SAN FRANCISCO (AFP) – Microsoft will release an emergency patch on Wednesday to fix a perilous software flaw allowing hackers to hijack Internet Explorer browsers and take over computers.
The US software giant said on Tuesday that in response to "the threat to customers" it immediately mobilized security engineering teams worldwide to deliver a software cure "in the unprecedented time of eight days."
According to researchers at software security firm Trend Micro, attacks based on the vulnerability in the world's most popular Web browser are spreading "like wildfire" with millions of computers already compromised.

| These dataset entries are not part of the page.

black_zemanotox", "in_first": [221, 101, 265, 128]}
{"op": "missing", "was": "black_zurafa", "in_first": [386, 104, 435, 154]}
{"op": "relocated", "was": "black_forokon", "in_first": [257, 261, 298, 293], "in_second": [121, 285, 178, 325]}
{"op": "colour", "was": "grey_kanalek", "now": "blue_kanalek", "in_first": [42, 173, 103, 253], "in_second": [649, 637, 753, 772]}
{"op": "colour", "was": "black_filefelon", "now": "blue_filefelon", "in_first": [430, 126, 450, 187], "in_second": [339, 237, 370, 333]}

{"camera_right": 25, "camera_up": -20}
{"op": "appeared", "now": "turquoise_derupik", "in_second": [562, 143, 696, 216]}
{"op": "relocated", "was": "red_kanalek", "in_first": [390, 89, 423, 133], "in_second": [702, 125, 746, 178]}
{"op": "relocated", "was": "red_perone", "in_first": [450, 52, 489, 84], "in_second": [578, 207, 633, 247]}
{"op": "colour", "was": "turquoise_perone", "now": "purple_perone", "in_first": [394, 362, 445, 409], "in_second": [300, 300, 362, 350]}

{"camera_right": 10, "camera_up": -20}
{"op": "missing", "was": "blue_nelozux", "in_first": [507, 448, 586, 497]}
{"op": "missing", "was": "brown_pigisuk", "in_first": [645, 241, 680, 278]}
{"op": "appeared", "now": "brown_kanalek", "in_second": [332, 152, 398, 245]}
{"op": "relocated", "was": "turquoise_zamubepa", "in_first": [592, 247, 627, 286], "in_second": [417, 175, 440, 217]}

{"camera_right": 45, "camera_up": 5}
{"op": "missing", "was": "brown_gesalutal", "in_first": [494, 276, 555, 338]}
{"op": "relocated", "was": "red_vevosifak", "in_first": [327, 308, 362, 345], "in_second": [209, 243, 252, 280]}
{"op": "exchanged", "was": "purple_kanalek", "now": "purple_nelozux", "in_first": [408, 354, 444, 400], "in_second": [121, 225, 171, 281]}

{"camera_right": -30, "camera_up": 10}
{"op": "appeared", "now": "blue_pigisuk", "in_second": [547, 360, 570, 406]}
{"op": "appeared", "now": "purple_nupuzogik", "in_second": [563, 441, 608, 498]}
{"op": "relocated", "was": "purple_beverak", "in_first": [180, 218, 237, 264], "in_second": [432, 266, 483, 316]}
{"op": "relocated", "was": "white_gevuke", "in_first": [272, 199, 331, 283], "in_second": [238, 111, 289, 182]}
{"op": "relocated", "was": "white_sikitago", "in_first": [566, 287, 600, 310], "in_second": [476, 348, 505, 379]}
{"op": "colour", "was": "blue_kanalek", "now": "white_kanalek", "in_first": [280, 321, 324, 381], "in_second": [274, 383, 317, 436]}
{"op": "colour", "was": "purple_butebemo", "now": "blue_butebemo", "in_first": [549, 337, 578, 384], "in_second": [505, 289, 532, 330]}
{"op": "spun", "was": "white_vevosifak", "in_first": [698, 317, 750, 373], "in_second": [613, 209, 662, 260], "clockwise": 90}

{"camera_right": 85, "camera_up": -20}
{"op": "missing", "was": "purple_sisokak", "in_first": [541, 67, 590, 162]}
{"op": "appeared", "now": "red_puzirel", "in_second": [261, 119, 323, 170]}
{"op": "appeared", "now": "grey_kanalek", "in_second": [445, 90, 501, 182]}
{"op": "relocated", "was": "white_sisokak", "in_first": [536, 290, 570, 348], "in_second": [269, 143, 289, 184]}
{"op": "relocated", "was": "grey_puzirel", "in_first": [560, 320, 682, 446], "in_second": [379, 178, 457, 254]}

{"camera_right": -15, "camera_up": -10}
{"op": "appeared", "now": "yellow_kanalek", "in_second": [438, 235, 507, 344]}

Microsoft typically releases patches for its software on the second Tuesday of each month and rushing this fix to computer users out-of-cycle is testimony to the severe danger of the threat, according to Trend Micro.
"When the patch is released people should run, not walk, to get it installed," said Trend Micro advanced threat researcher Paul Ferguson.
"This vulnerability is being actively exploited by cyber-criminals and getting worse every day."
Trend Micro has identified about 10,000 websites that have been infected with malicious software that can be surreptitiously slipped into visitors' unprotected IE browsers to take advantage of the flaw.
A major Internet portal in Taiwan is among the legitimate websites unknowingly tainted with malicious software aimed at IE's weak spot, according to Ferguson.
Hackers can take control of infected computers, steal data, redirect browsers to dubious websites, and use machines for devious activities such as attacks on other networks, according to security specialists.
"What makes this so insidious is it takes advantage of a big gaping hole of IE, which has the largest install base of any browser on the market," Ferguson said.
IE is used on nearly three-quarters of the world's computers, according to industry statistics from November.
"At this time, we are aware only of attacks that attempt to use this vulnerability against Windows Internet Explorer 7," said Microsoft security response communications head Christopher Budd.
"Microsoft encourages customers to test and deploy this update as soon as possible. Microsoft's teams worked around the clock."
Ferguson said the flaw is being taken advantage of in "multiple versions" of IE not just the most current.
Trend Micro urges IE users to heed precautionary advice from Microsoft, or avoid using the browsers, until the patches are applied.
"There is a working flaw circulating in the criminal underground," Ferguson said. "It opens the window of opportunity that much wider to take advantage and there has not been real protection against it."
The "exploit" is similar to one used recently to steal user names, passwords and other information from people playing online games in China, according to Trend Micro.
A Chinese computer security firm that had discovered attacks taking advantage of the IE flaw released details last week after evidently thinking Microsoft had fixed the problem with routinely released software patches.
"It spread like wildfire from there," Ferguson said. "I guess they were trying to be responsible and share what they knew about what was going on, but they were mistaken about it being patched."